An epidermoid cyst should be included in the differential diagnosis of T2-increased signal intensity lesions in the prepontine and cerebellopontine angle cisterns. Intracranial epidermoid cysts are typically hyperintense compared with brain parenchyma with DWI. The high signal intensity of epidermoid cysts with DWI is caused by the intrinsic T2 shine-through effects of the lesion. Reported ADC values of intracranial epidermoid cysts range from 0.98 × 10-3 mm2/s up to 1.36 × 10-3 mm2/s (8); these are higher than the values of trigeminal ganglioneuroma in our case. Other differential diagnoses of masses in the prepontine and cerebellopontine angle cisterns include schwannoma, meningioma, neurofibroma, and metastasis.

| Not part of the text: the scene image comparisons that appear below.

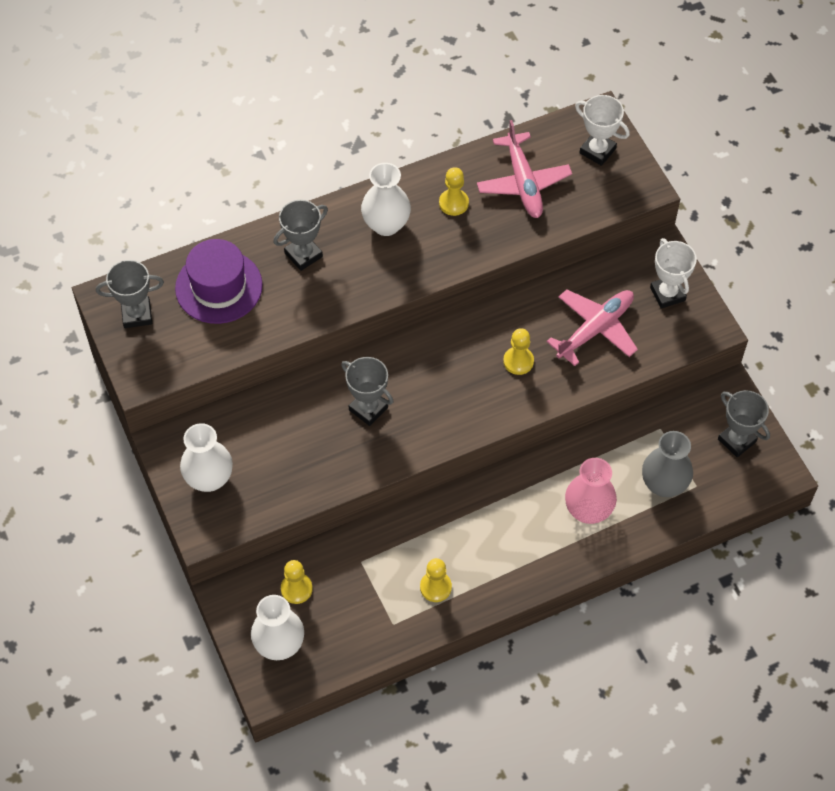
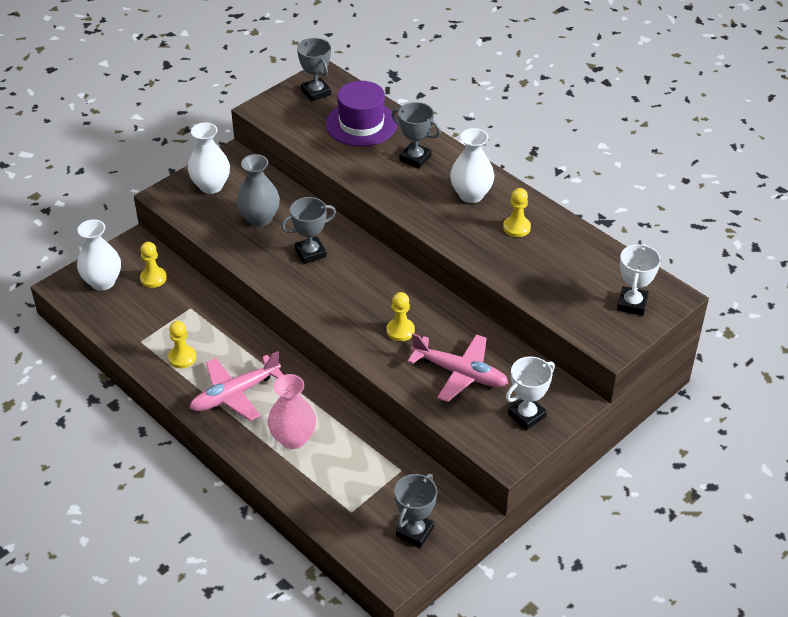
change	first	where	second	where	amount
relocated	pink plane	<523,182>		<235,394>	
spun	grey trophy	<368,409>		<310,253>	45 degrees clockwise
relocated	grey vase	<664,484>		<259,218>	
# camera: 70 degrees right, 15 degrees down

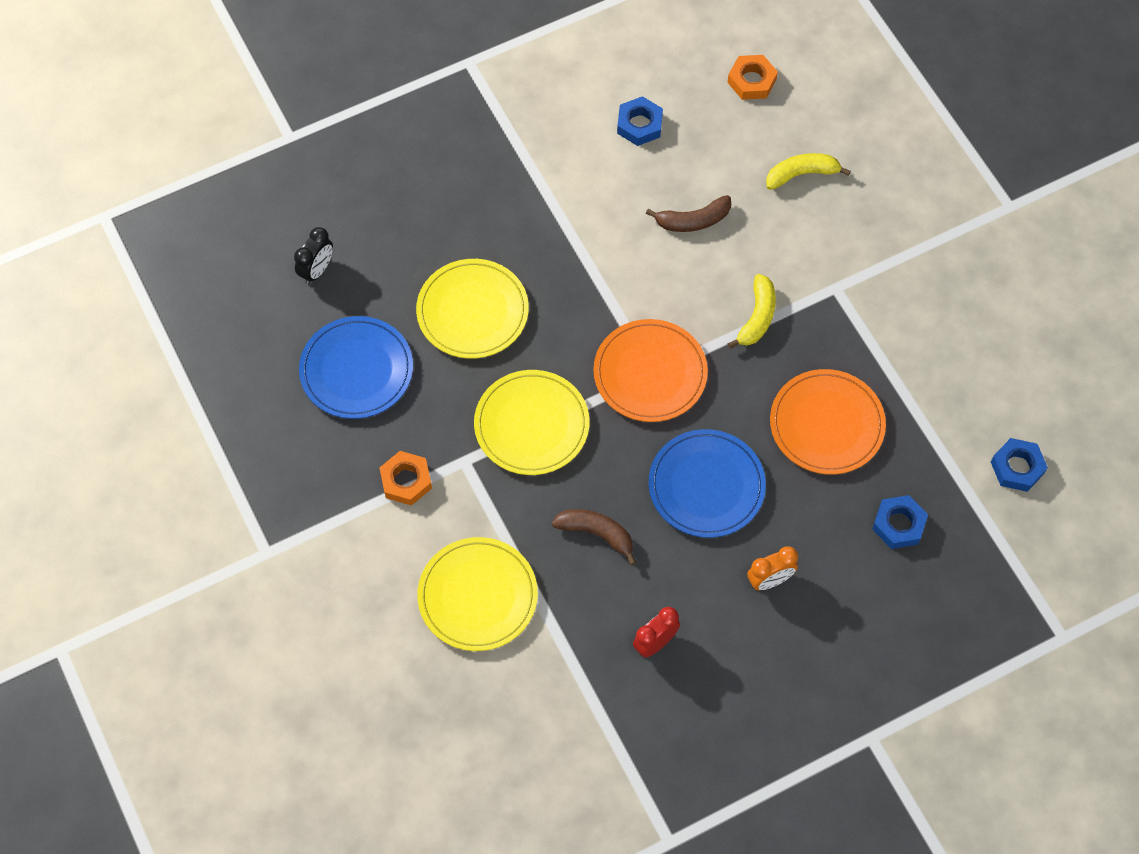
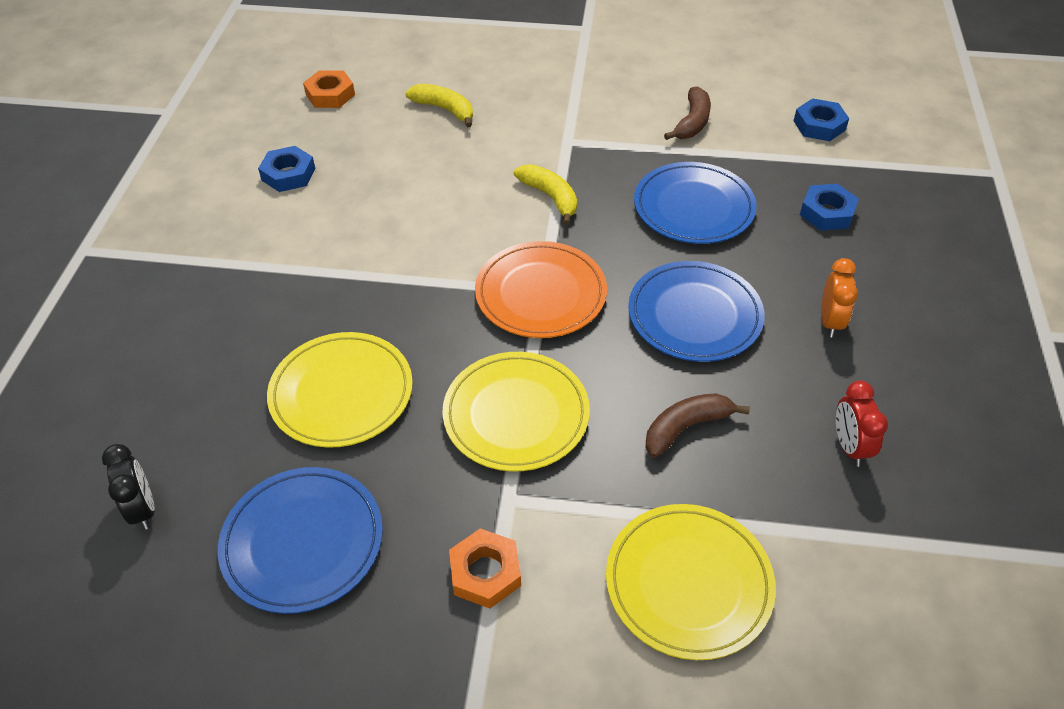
change	first	where	second	where	amount
spun	yellow banana	<801,174>		<444,109>	105 degrees clockwise
relocated	brown banana	<693,220>		<692,122>	
colour	orange plate	<826,424>	blue plate	<693,207>	
# camera: 55 degrees left, 15 degrees down

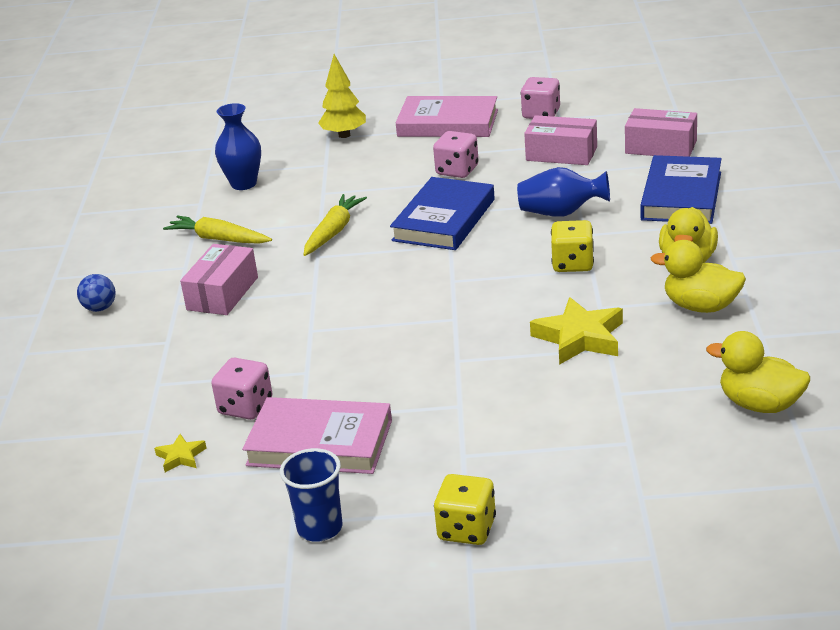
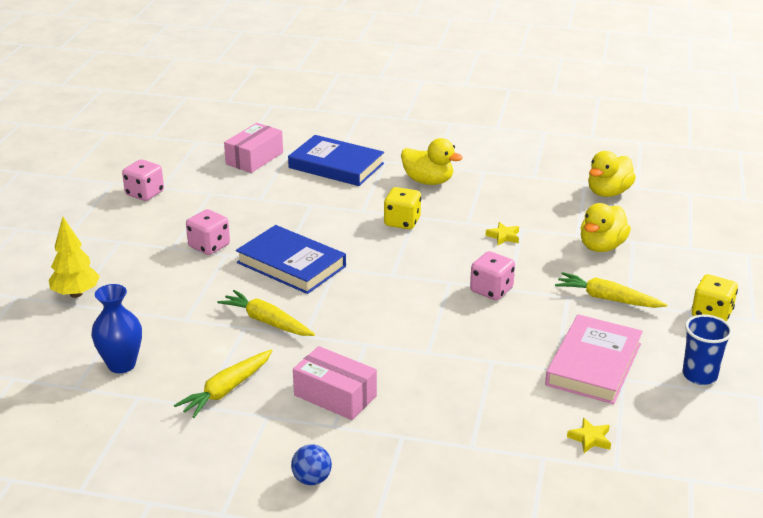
change	first	where	second	where	amount
missing	pink book	<448,123>			
missing	pink box	<561,154>			
missing	blue vase	<561,213>			
relocated	yellow duck	<701,306>		<601,246>	
size	yellow star	<579,338>		<503,236>	x0.50
relocated	pink dice	<245,407>		<491,290>	
appeared			yellow carrot	<607,298>	
# camera: 80 degrees left, 0 degrees up

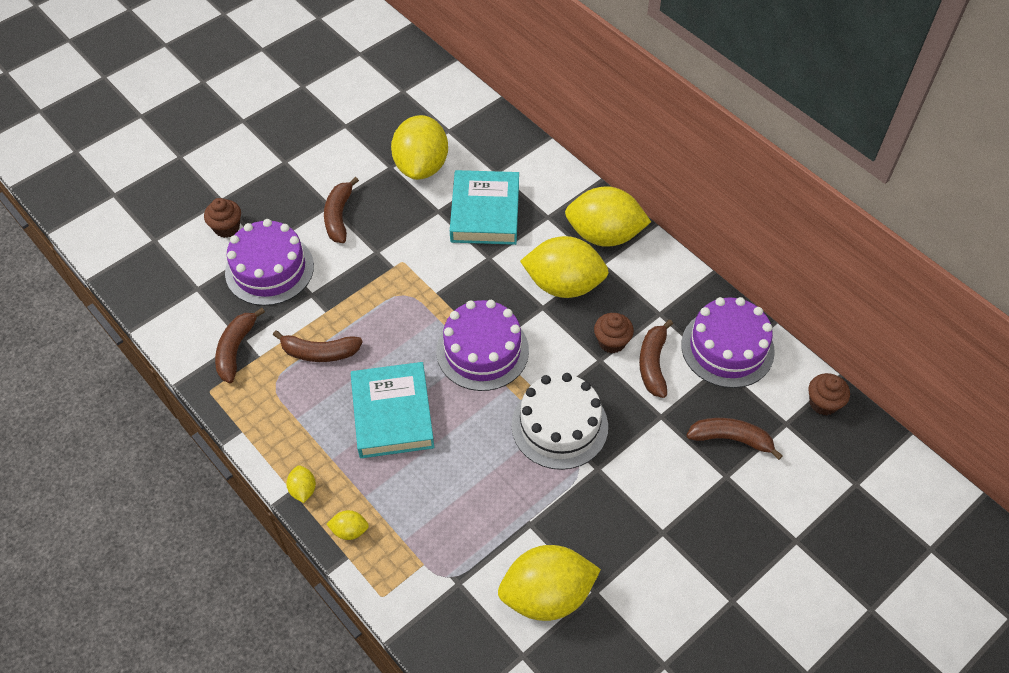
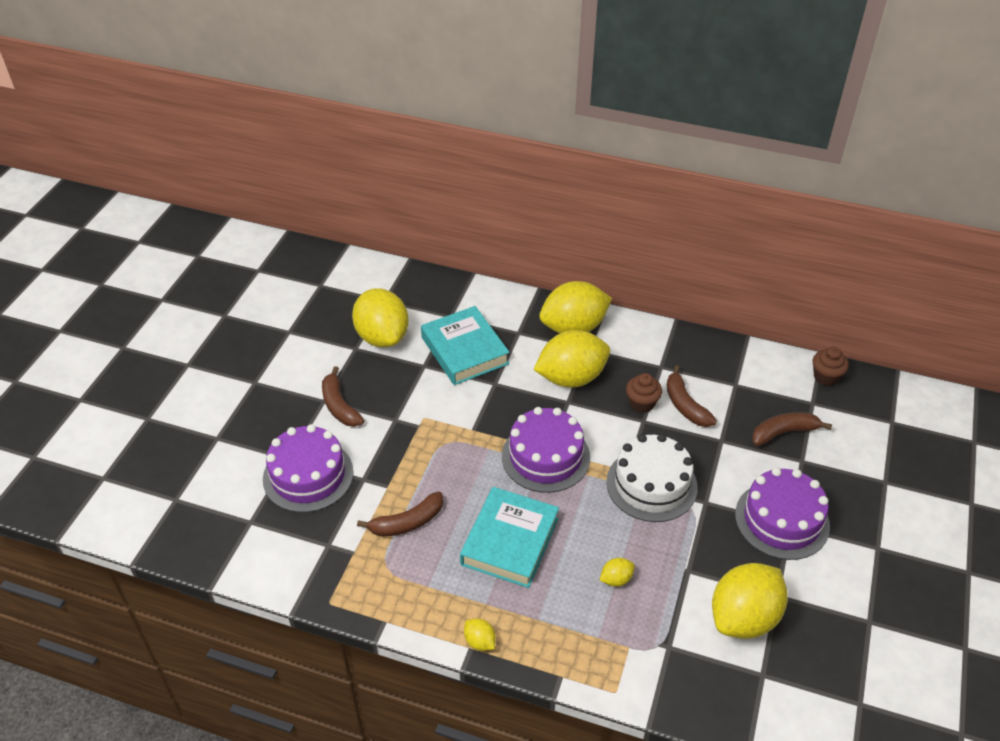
change	first	where	second	where	amount
missing	brown cupcake	<227,228>			
relocated	purple cake	<727,348>		<782,520>	
missing	brown banana	<236,350>			
spun	turquoise book	<392,414>		<510,541>	60 degrees clockwise
relocated	yellow lemon	<349,530>		<616,579>	
# camera: 30 degrees left, 10 degrees down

The majority of these tumors do not show high signal intensity with DWI and demonstrate relatively strong enhancement on post-contrast T1-weighted images. Other rare tumors that have been reported to occur in the trigeminal nerve include benign triton tumor (neuromuscular hamartoma) and ganglioglioma. Neuromuscular hamartomas were reported to be profoundly hypointense on T2-weighted images and demonstrated mild homogenous contrast enhancement (9). A trigeminal ganglioglioma may be difficult to distinguish from a ganglioneuroma like that in our case. This tumor showed a nonspecific homogenous MR signal intensity indistinguishable from the adjacent brain stem with all imaging sequences and no contrast enhancement (10). DWI findings of neuromuscular hamartoma and ganglioglioma, arising from the trigeminal nerve have not been reported.

Conclusion

Trigeminal ganglioneuroma is a very rare tumor; however, this tumor should be considered in the differential diagnosis of tumors with low ADC values in the prepontine and cerebellopontine angle cistern.

Figures and Tables

Fig. 1
Trigeminal ganglioneuroma in 44-year-old female.
A. Axial T1-weighted image shows well-defined mass (arrows) in left prepontine and cerebellopontine angle cistern. This has same signal intensity as adjacent brain parenchyma. B. Thin section heavily T2-weighted image shows mass (arrows) with abutting and displacement of left trigeminal nerve (curved arrow). C. Coronal postcontrast T1-weighted image shows minimal contrast enhancement of tumor (arrows). D. Axial echo-planar diffusion-weighed imaging with b = 1000 s/mm2 shows tumor with hyperintense lesion relative to adjacent brain parenchyma. E. Apparent diffusion coefficient map shows mild hypointensity of tumor (arrows). F. Photomicrograph shows that tumor consists of scattered mature ganglion cells (arrows) and spindle-shaped cells with scanty myxoid changes, H&E stain, × 200. G. Photomicrograph shows relatively strong S-100 expression of ganglion cells (arrows), × 400.